September 24, 2019
Beyond the Mammogram: Finding Breast Cancer Early
Proper screening is important for detecting cancer early – when it is most likely to be curable. According to the American College of Radiology, mammography has helped reduce breast cancer deaths by nearly 40% since 1990.
Mammography is the most common type of breast exam used to detect breast disease in women. It is a quick, noninvasive x-ray that can find abnormal or changing breast tissue, and potentially detect cancer. Screening annual mammogram gives you the best chances of detecting cancer early. The American College of Radiology says that changes in breast tissue can be seen on a mammogram up to two years before a patient can feel them.
3D Mammography for Dense Breasts
A recent advancement in mammography is the use of Breast Tomosynthesis or 3D mammography. 3D mammography has helped improve the chances of finding breast cancer in women with dense breasts and in other high-risk patients. Breast density is divided into four categories from (1) entirely fat – very little density; (2) scattered fibroglandular densities – minimally dense; (3) heterogeneously or moderately dense; and (4) extremely dense. Women in the latter two categories are identified as having dense breasts. Nearly one-third of women have dense breast tissue, making traditional 2D mammography less accurate.
Advantages of 3D mammography for women with dense breast tissue include:
- Less need for recalls looking at “suspicious” areas
- Fewer false-positives
- Fewer invasive tests
- Potential for earlier detection and treatment of breast cancer
If My Mammogram Is Abnormal
Having a mammogram annually is essential because it detects changes in breast tissue, not just cancer. Your doctor is first and foremost looking for suspicious areas that have changed over the last year. But don’t fear an abnormal mammogram.
If your radiologist detects changes in your breast tissue, you will likely have further testing that could include:
- Additional mammography views. Getting called back after a screening mammography is common—it doesn’t always mean you have cancer. Sometimes the image isn’t clear, or you have a cyst that needs to be measured for follow-up. If you do not have previous mammograms for the doctor to compare an irregular tissue with, you are likely to be called back for additional views.
- Breast ultrasound. If your radiologist finds a suspicious spot or you have dense breast tissue, they may order an ultrasound of your breast. An ultrasound uses sound waves to exam breast tissue that make it easier to see abnormalities in dense breasts.
- Breast MRI. An MRI of your breast is typically used if you are at high-risk for breast cancer—strong family history of breast cancer or genetic mutation such as BRCA1 or BRCA2.
- Breast biopsy. Having a biopsy does not mean you will have cancer but is the best way to find out if you do have cancer. A biopsy removes a small piece of tissue that a pathologist can examine for cancer cells. The biopsy can typically be done in an imaging suite using a small needle to collect tissue sample. A small clip or marker will then be placed in the area so it can be found easily in future mammograms and if surgery is necessary.
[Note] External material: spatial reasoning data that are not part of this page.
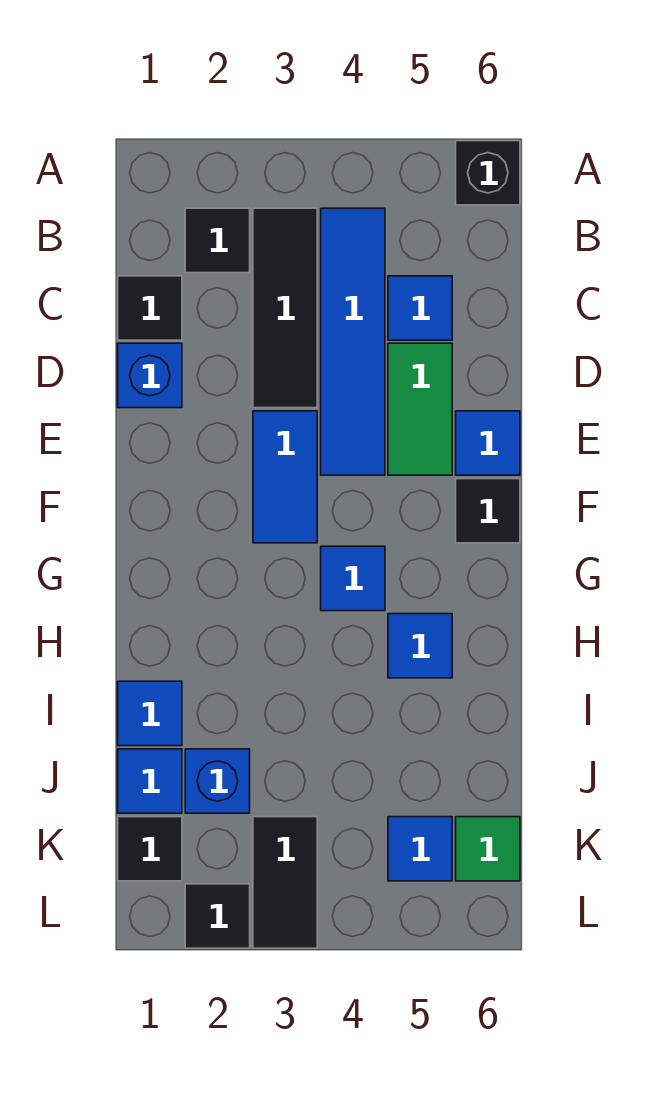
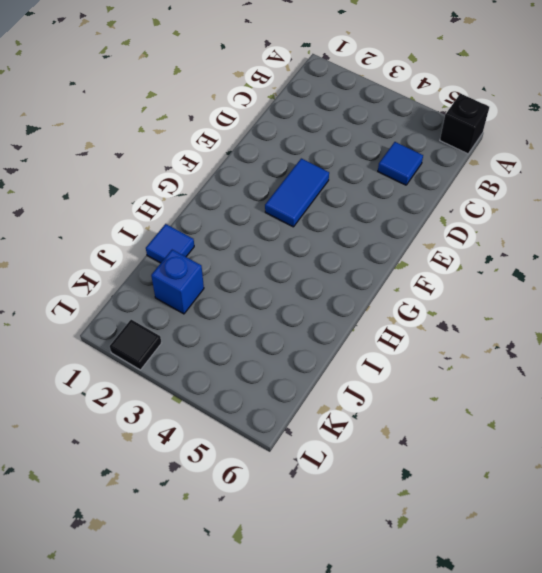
none -> black tile B2 level 1
none -> black tile B3:D3 level 1
none -> blue tile B4:E4 level 1

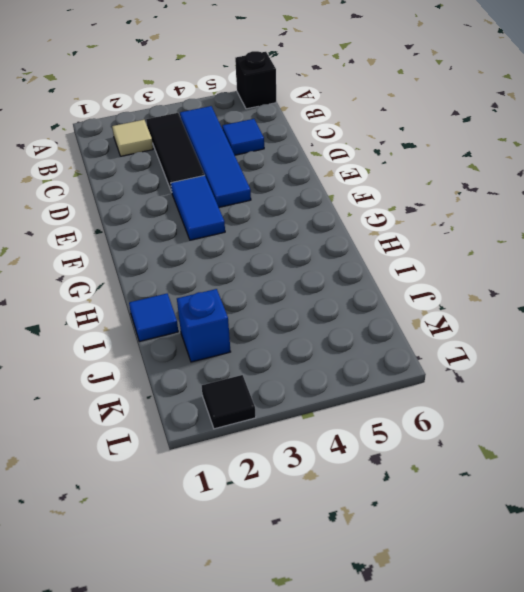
tan tile B2 level 1 -> black tile B2 level 1
none -> black tile C1 level 1
none -> blue brick D1 level 1
none -> green tile D5:E5 level 1

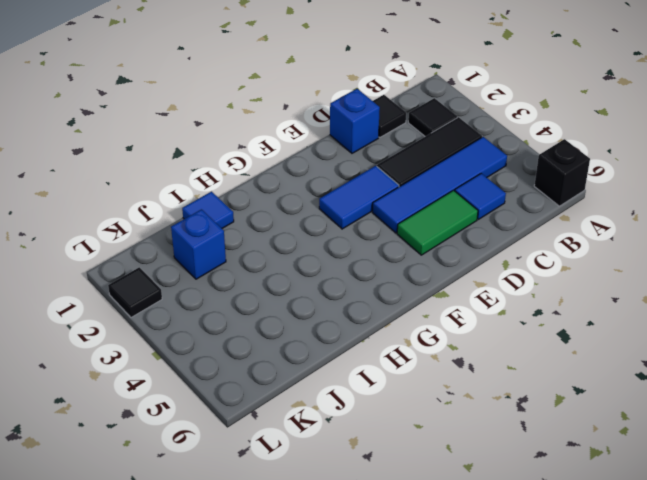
none -> blue tile E6 level 1
none -> black tile F6 level 1
none -> blue tile G4 level 1

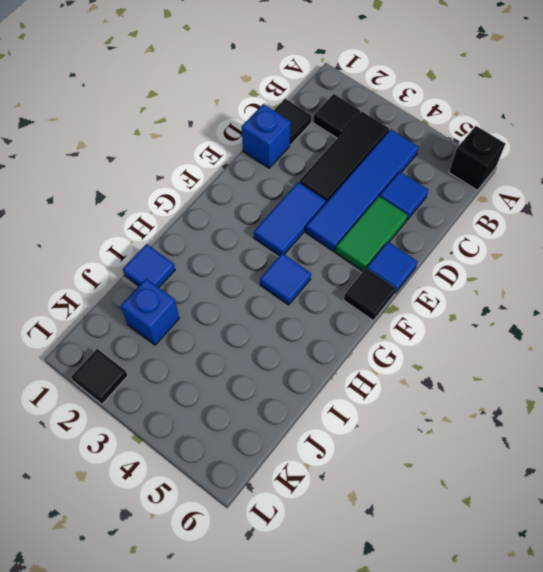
none -> blue tile H5 level 1
none -> blue tile J1 level 1
none -> black tile K1 level 1

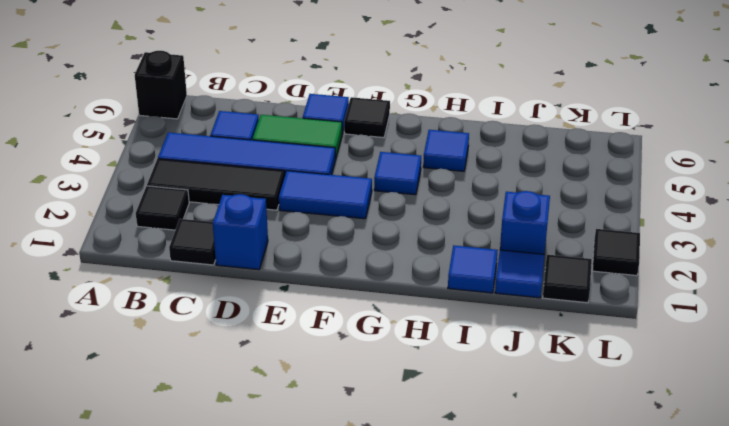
none -> black tile K3:L3 level 1
none -> blue tile K5 level 1
none -> green tile K6 level 1

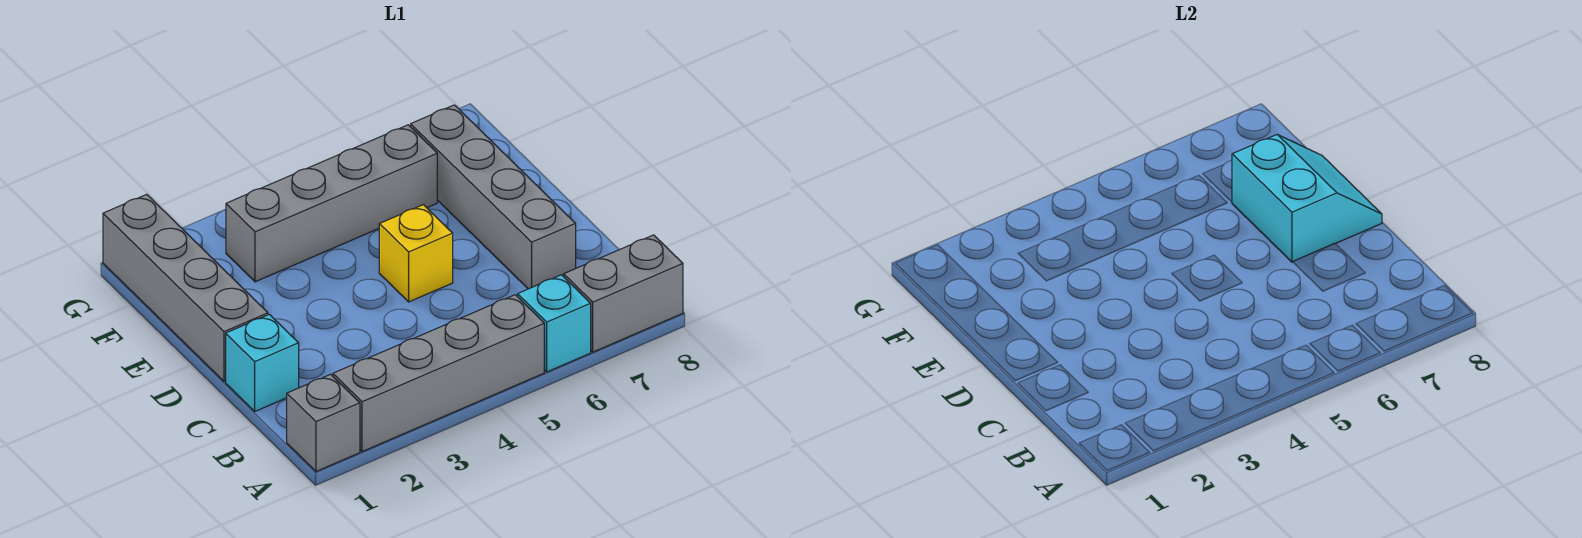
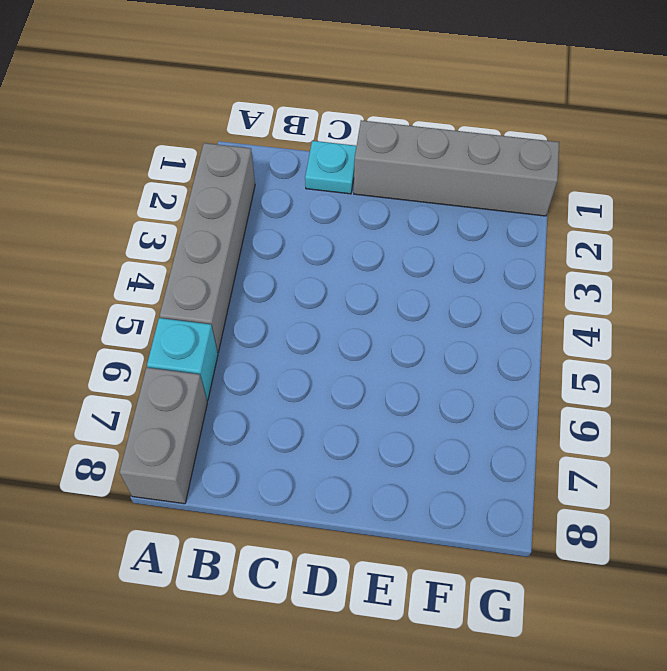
cyan plate C1 level 1 -> cyan brick C1 level 1
none -> grey brick A1 level 1
none -> grey brick C7:F7 level 1

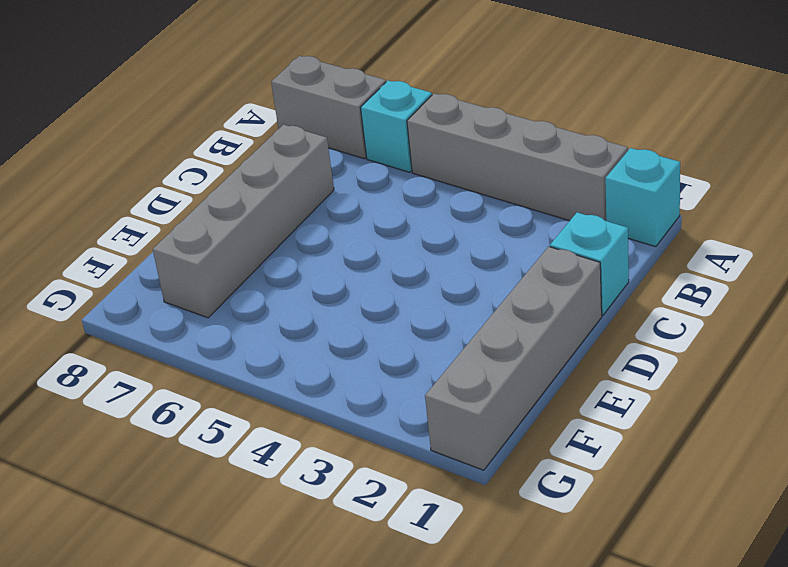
cyan brick A1 level 1 -> grey brick A1 level 1
none -> yellow brick D5 level 1
none -> grey brick F3:F6 level 1

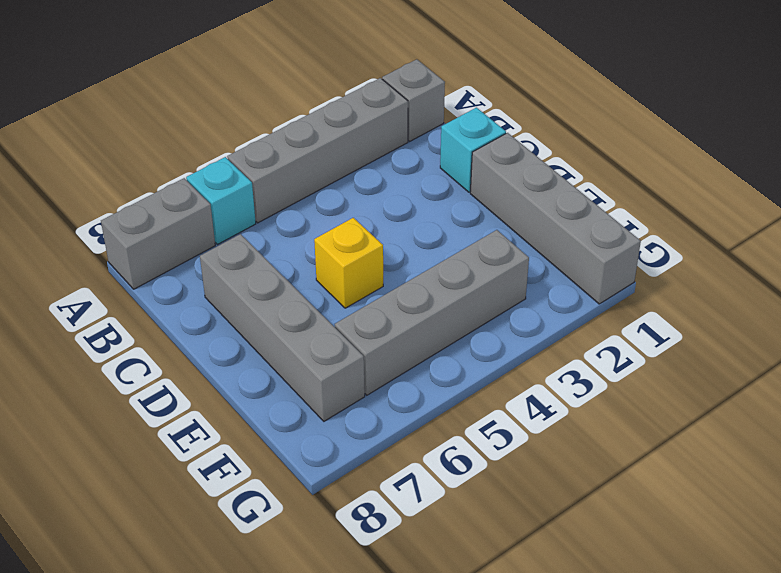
none -> cyan slope D7:E8 level 2 top 7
Genetic Testing for Breast Cancer
It is rare to carry a genetic mutation and testing positive is not a guarantee that you will develop breast or ovarian cancer. However, genetic mutations if present are an indicator that you are at risk.
If you have genetic testing and a mutation is found, doctors recommend regular mammograms and breast MRIs. Not having a mutation does not guarantee that you will not develop breast or ovarian cancer. In fact, these mutations are only responsible for ten percent of all breast cancer cases.
Most doctors recommend starting an annual mammogram at age 40, even if you have no family history. If you have had relatives that have had breast cancer at a young age or you have tested positive for a breast cancer related gene, talk to your doctor about starting your annual screening before the age of 40.